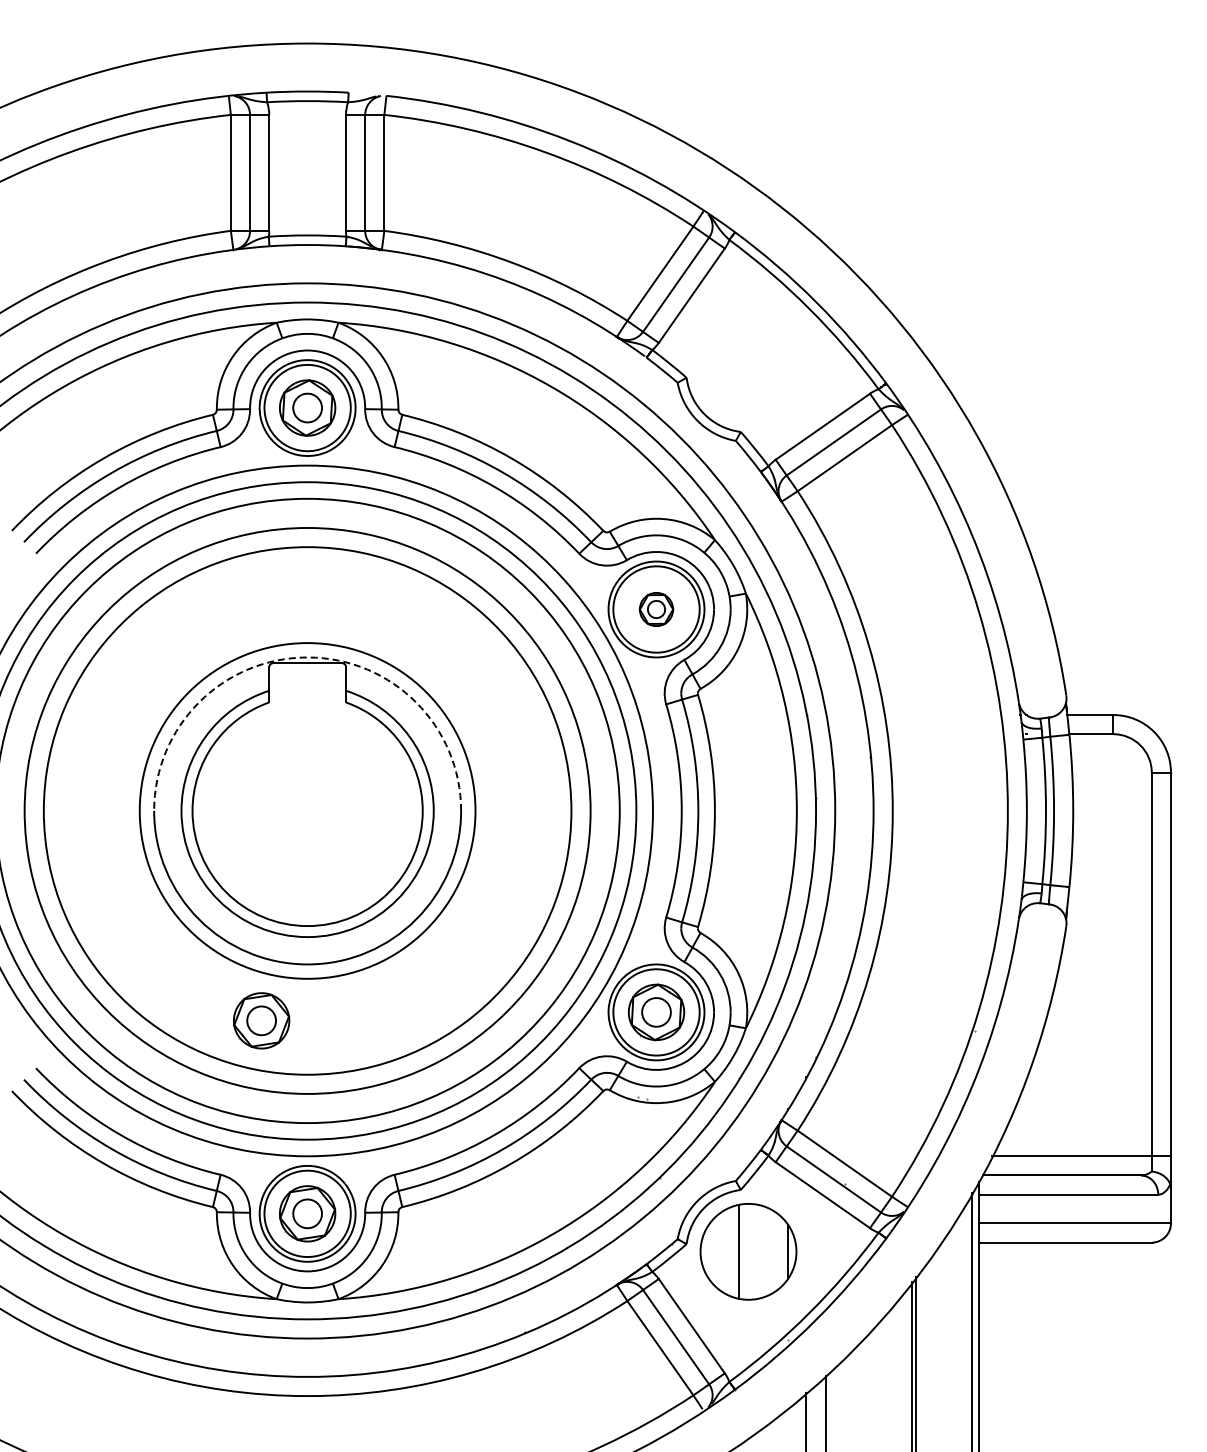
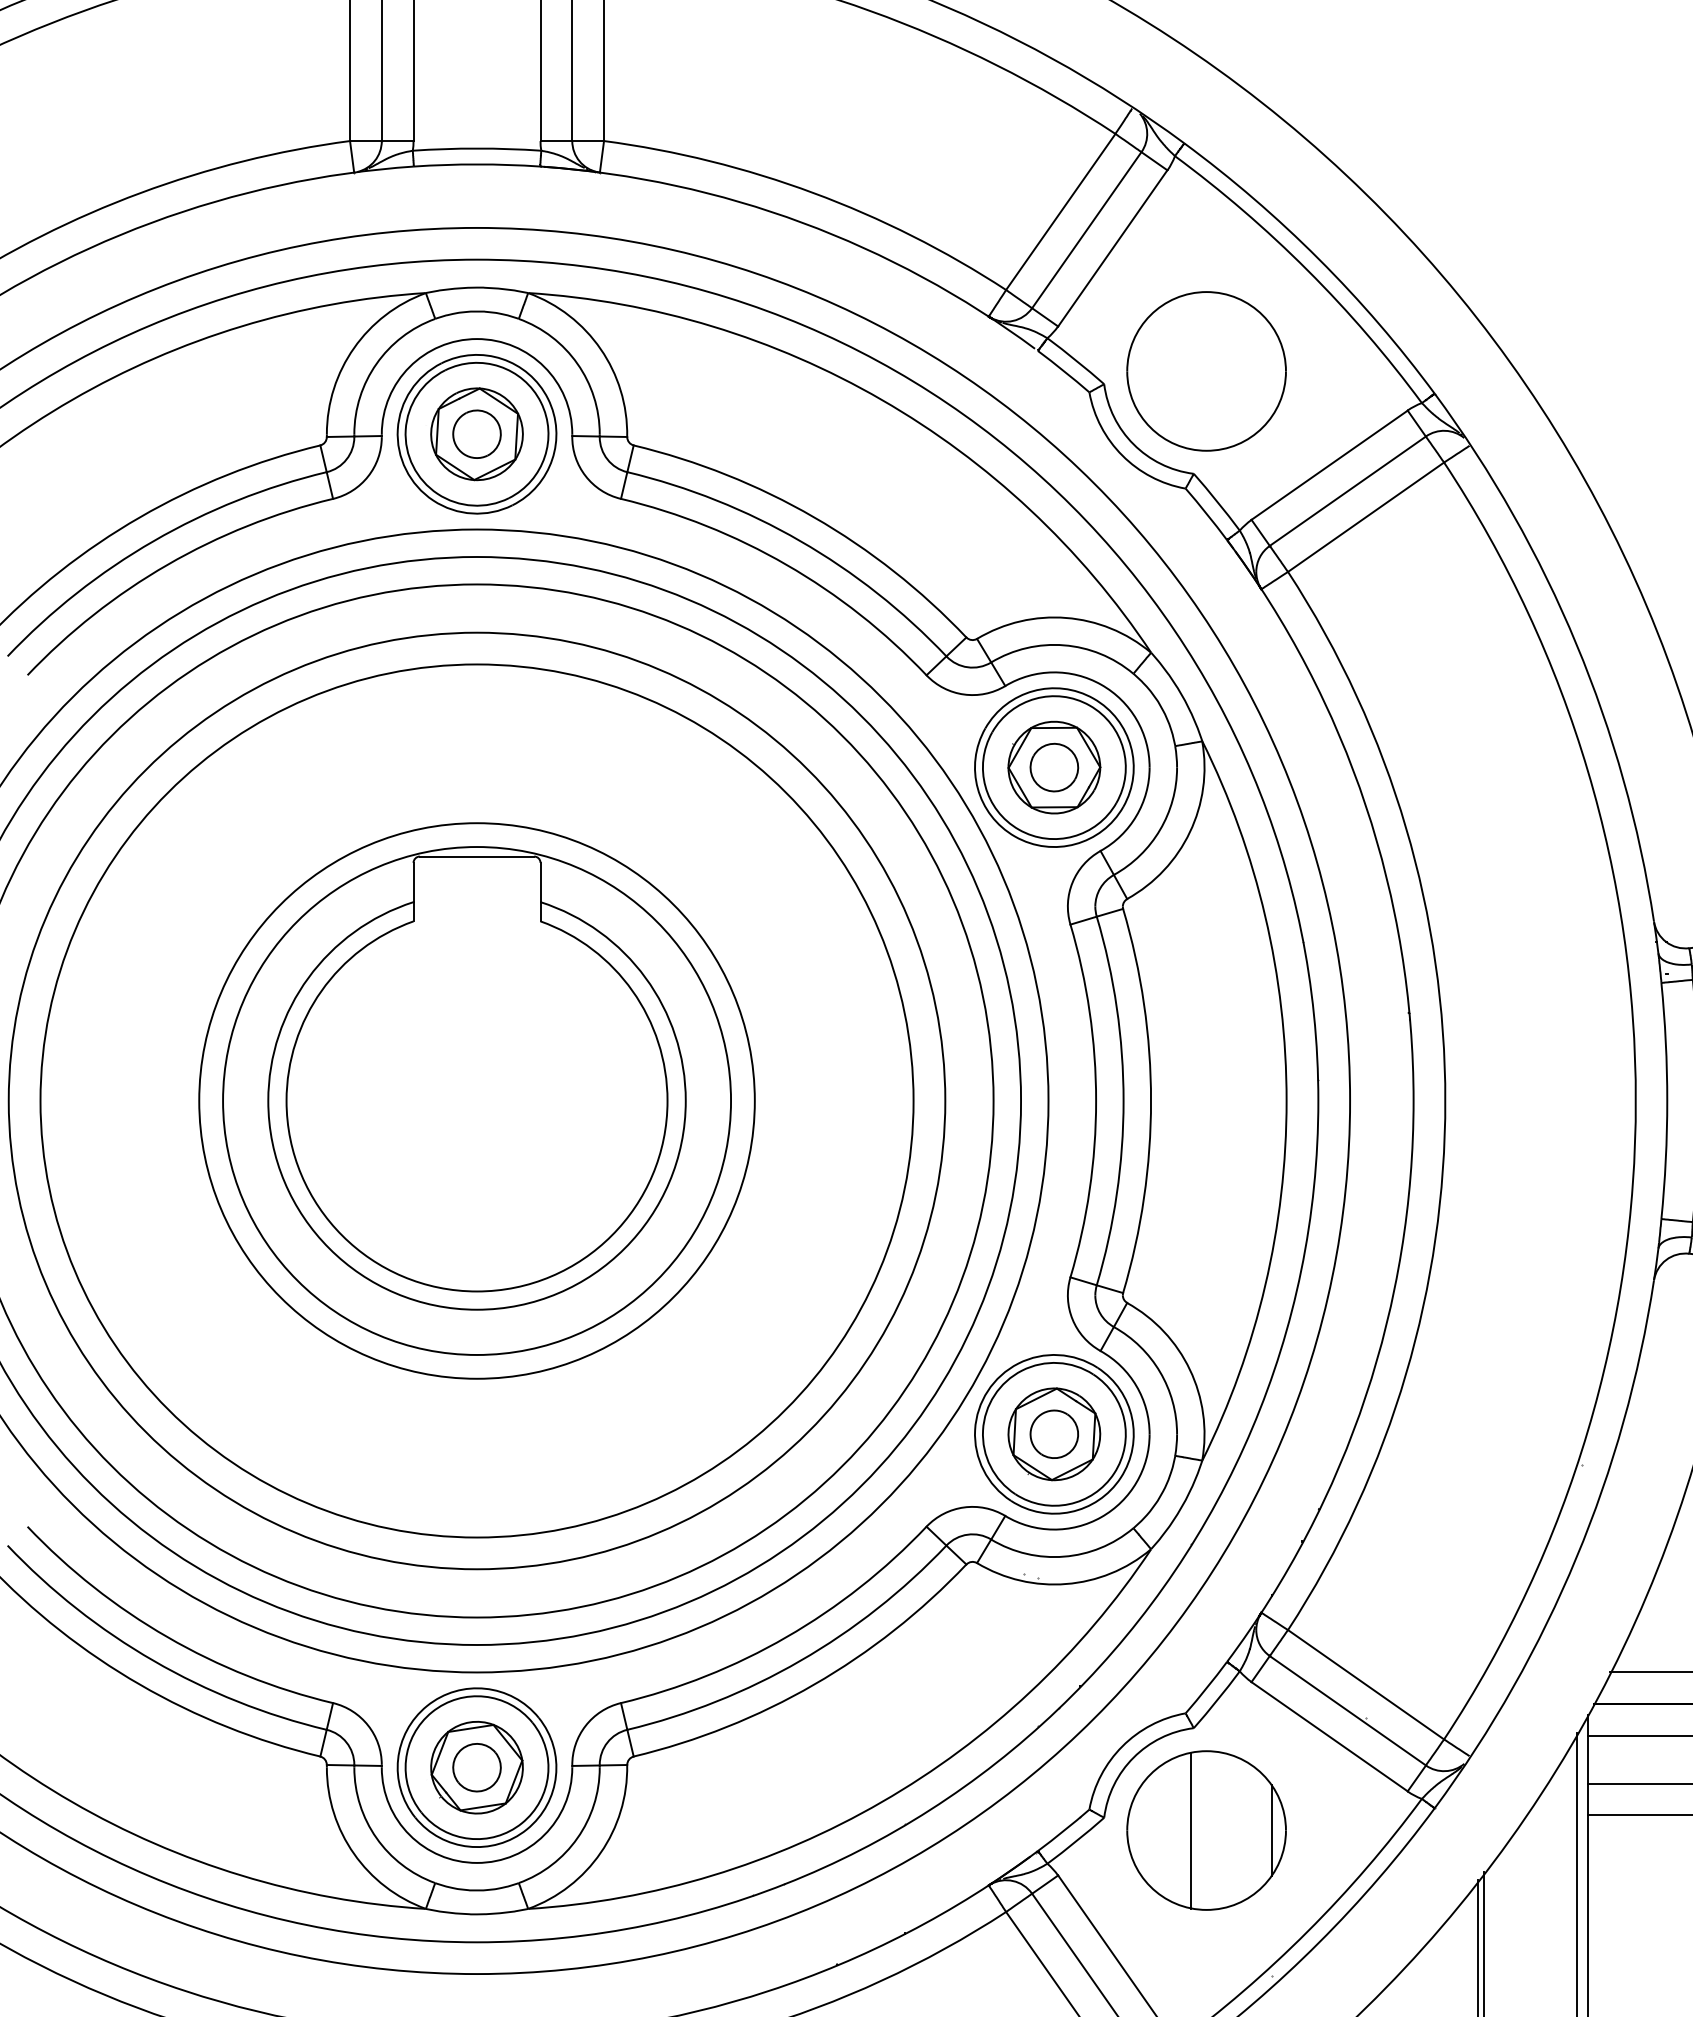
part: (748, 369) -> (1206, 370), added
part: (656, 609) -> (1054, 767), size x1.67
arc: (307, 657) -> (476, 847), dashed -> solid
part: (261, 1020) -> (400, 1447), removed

---

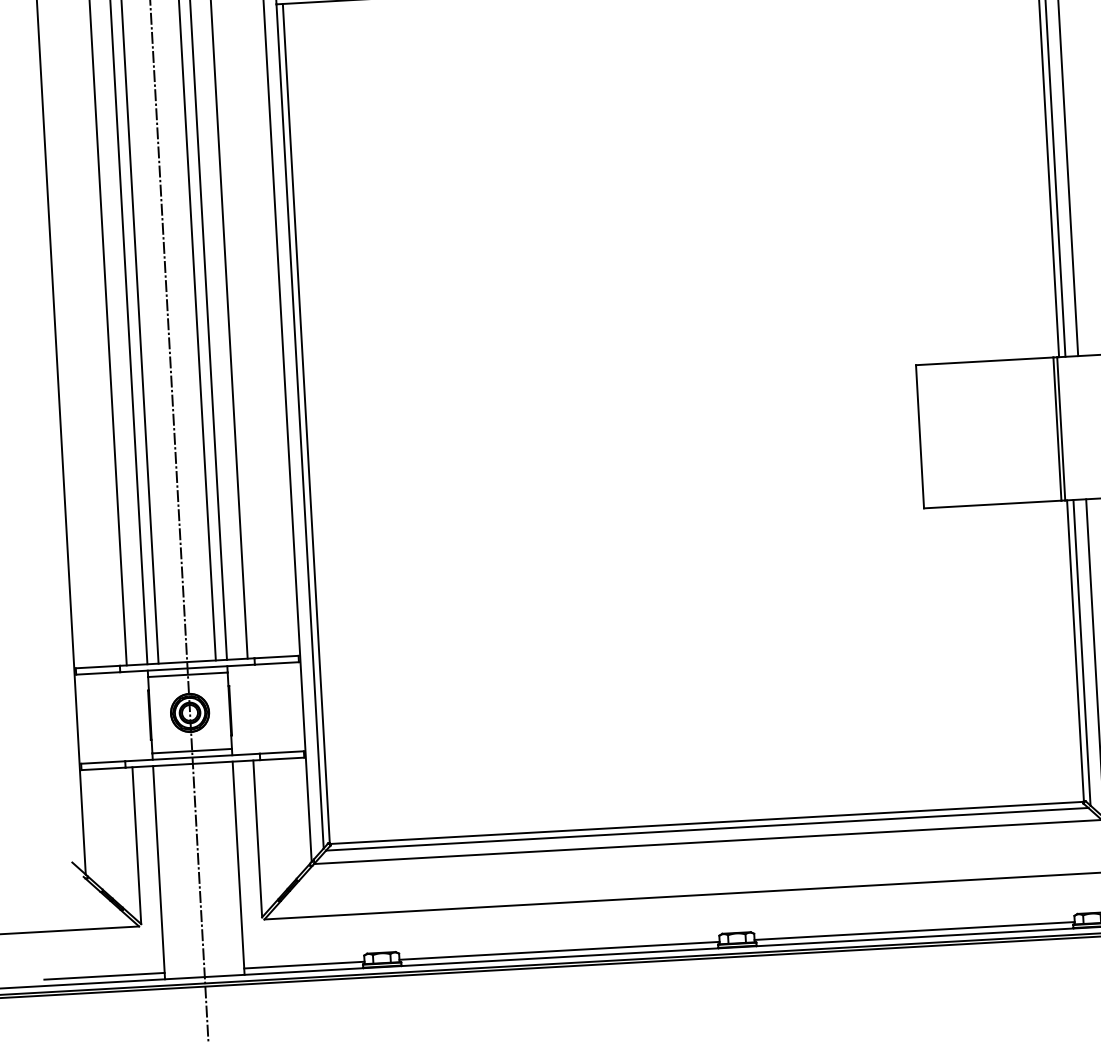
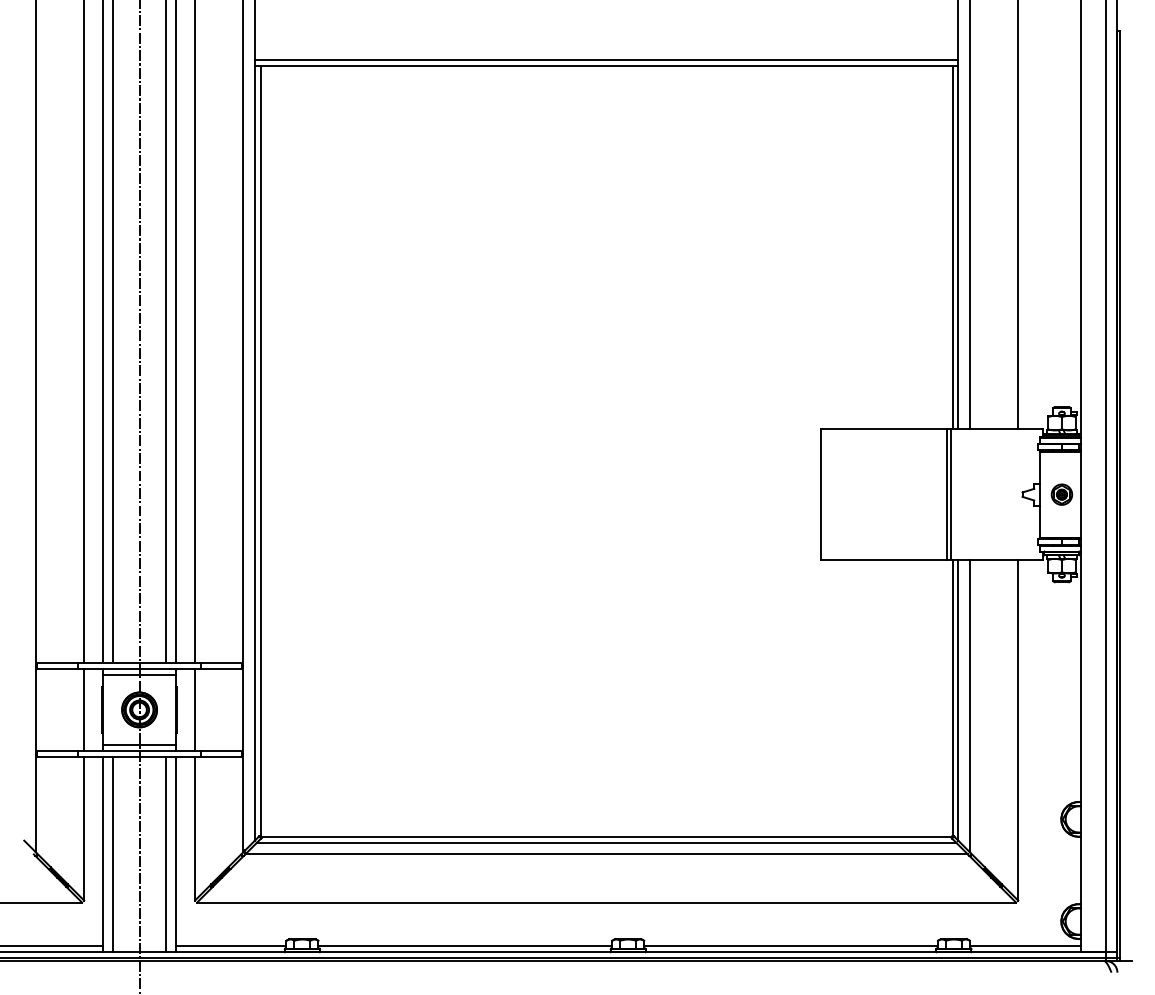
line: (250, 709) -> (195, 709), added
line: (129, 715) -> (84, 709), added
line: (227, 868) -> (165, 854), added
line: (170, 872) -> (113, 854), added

> _Task objective_
Copy out the lines above exactly, beginning at the one that contains "part: (748, 369) -> (1206, 370), added" and ending at the one that contains "part: (261, 1020) -> (400, 1447), removed".

> _Expected answer_
part: (748, 369) -> (1206, 370), added
part: (656, 609) -> (1054, 767), size x1.67
arc: (307, 657) -> (476, 847), dashed -> solid
part: (261, 1020) -> (400, 1447), removed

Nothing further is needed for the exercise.